After raising $500 million, Ripple’s valuation soared to $40 billion, yet it explicitly stated that there are no short-term IPO plans. This decision reflects not a funding shortage but a critical strategic shift for a crypto company: upgrading from a single payment service to a comprehensive financial infrastructure platform.
Market Signals Behind the Funding
This funding round was completed in November 2025, attracting heavyweight institutions from traditional finance and crypto sectors, including Fortress Investment Group, Citadel Securities, Pantera Capital, Galaxy Digital, Brevan Howard, and Marshall Wace. The investor lineup itself is a strong signal: a joint endorsement from major traditional financial institutions and crypto funds indicates that Ripple’s business model has gained broad institutional recognition.
Valuation jumped from $11.3 billion at the beginning of 2025 to $40 billion, an increase of over 250%. This not only reflects the impact of the funding scale but more importantly, market recognition of Ripple’s business transformation.

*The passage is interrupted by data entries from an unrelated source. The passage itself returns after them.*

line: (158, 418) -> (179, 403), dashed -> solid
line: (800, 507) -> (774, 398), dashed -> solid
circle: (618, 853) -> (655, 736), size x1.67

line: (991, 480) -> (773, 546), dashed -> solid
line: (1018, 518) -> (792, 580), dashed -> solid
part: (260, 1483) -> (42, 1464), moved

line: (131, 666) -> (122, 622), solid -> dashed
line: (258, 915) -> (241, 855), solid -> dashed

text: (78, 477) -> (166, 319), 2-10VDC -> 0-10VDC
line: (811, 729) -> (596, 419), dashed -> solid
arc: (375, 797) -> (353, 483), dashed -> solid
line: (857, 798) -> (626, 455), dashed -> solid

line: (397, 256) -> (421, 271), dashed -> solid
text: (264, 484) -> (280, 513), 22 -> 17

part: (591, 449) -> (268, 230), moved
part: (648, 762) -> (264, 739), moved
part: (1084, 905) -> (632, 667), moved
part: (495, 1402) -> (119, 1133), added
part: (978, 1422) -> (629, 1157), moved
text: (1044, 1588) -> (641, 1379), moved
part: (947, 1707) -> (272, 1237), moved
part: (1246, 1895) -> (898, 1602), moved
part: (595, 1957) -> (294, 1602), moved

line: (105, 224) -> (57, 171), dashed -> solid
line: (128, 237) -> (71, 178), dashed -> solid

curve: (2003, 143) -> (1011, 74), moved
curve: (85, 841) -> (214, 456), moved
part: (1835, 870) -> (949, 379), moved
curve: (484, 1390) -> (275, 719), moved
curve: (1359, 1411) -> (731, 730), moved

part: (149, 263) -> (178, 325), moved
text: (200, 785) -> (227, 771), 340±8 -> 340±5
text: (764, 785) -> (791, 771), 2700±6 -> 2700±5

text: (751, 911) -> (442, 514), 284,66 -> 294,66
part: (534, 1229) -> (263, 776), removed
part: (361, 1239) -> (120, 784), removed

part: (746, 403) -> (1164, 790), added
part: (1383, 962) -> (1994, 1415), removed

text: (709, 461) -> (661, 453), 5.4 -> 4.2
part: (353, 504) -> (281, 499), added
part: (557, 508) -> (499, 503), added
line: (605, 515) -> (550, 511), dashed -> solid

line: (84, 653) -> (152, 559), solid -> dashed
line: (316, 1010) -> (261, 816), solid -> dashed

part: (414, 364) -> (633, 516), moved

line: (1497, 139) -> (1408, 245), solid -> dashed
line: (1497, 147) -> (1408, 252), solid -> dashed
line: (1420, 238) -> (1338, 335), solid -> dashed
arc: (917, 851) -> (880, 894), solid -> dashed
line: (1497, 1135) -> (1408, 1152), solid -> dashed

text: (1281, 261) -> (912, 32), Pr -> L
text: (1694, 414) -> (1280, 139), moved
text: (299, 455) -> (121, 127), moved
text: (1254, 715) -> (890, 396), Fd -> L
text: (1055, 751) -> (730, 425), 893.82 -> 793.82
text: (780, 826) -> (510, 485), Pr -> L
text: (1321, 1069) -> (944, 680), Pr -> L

Why Opt for No IPO for Now
Ripple President Monica Long candidly stated in an interview on January 6th: the company has not set a specific timeline for going public. She emphasized two core reasons:
First, ample capital support makes an IPO unnecessary. Traditional companies mainly choose IPOs to raise growth capital and liquidity, but Ripple currently boasts a strong balance sheet and sufficient cash reserves. This $500 million raise further reinforces that point.
Second, the absence of public market pressures offers greater strategic flexibility. Public companies need to meet quarterly performance expectations and cope with stock price volatility, which can limit long-term strategic execution. Ripple’s choice to remain private allows it to focus on business integration and product innovation without being distracted by short-term stock performance.
Business Integration Becomes 2026 Focus
With the funding secured, Ripple’s focus has shifted to execution. In 2025, the company carried out a series of intensive acquisitions:
CEO Brad Garlinghouse has stated that starting in 2026, the M&A pace will slow, with strategic focus shifting to integration and scaling. This means Ripple has completed the major pieces of its business puzzle; the next task is to realize synergies from these acquisitions.
From Payments to Platform: Strategic Shift
This series of actions reflects Ripple’s core strategic evolution: no longer just a cross-border payment tool, but building a comprehensive financial infrastructure platform covering payments, financing, clearing, custody, and financial management.
Within this framework, the role of XRP is also evolving. The stablecoin RLUSD’s market cap is expected to surpass $1 billion by the end of 2025, and new features on the XRP Ledger—including lending and privacy tools—are expected to go live this quarter. These developments are supplementing the infrastructure of Ripple’s “financial platform” ecosystem.
Summary
Ripple’s “no IPO” decision fundamentally reflects a shift from a funding-driven to a business-driven approach. Ample capital, institutional backing, and a complete business ecosystem make going public no longer a necessary choice. Instead, maintaining flexibility, focusing on integration, and building long-term competitiveness are a more strategic path.
What does this mean for the crypto industry? It may indicate that leading companies have moved from “how to raise capital” to “how to build moats.” Over the next two years, whether Ripple can successfully integrate these acquisitions and realize synergies will determine if its $40 billion valuation truly justifies this number.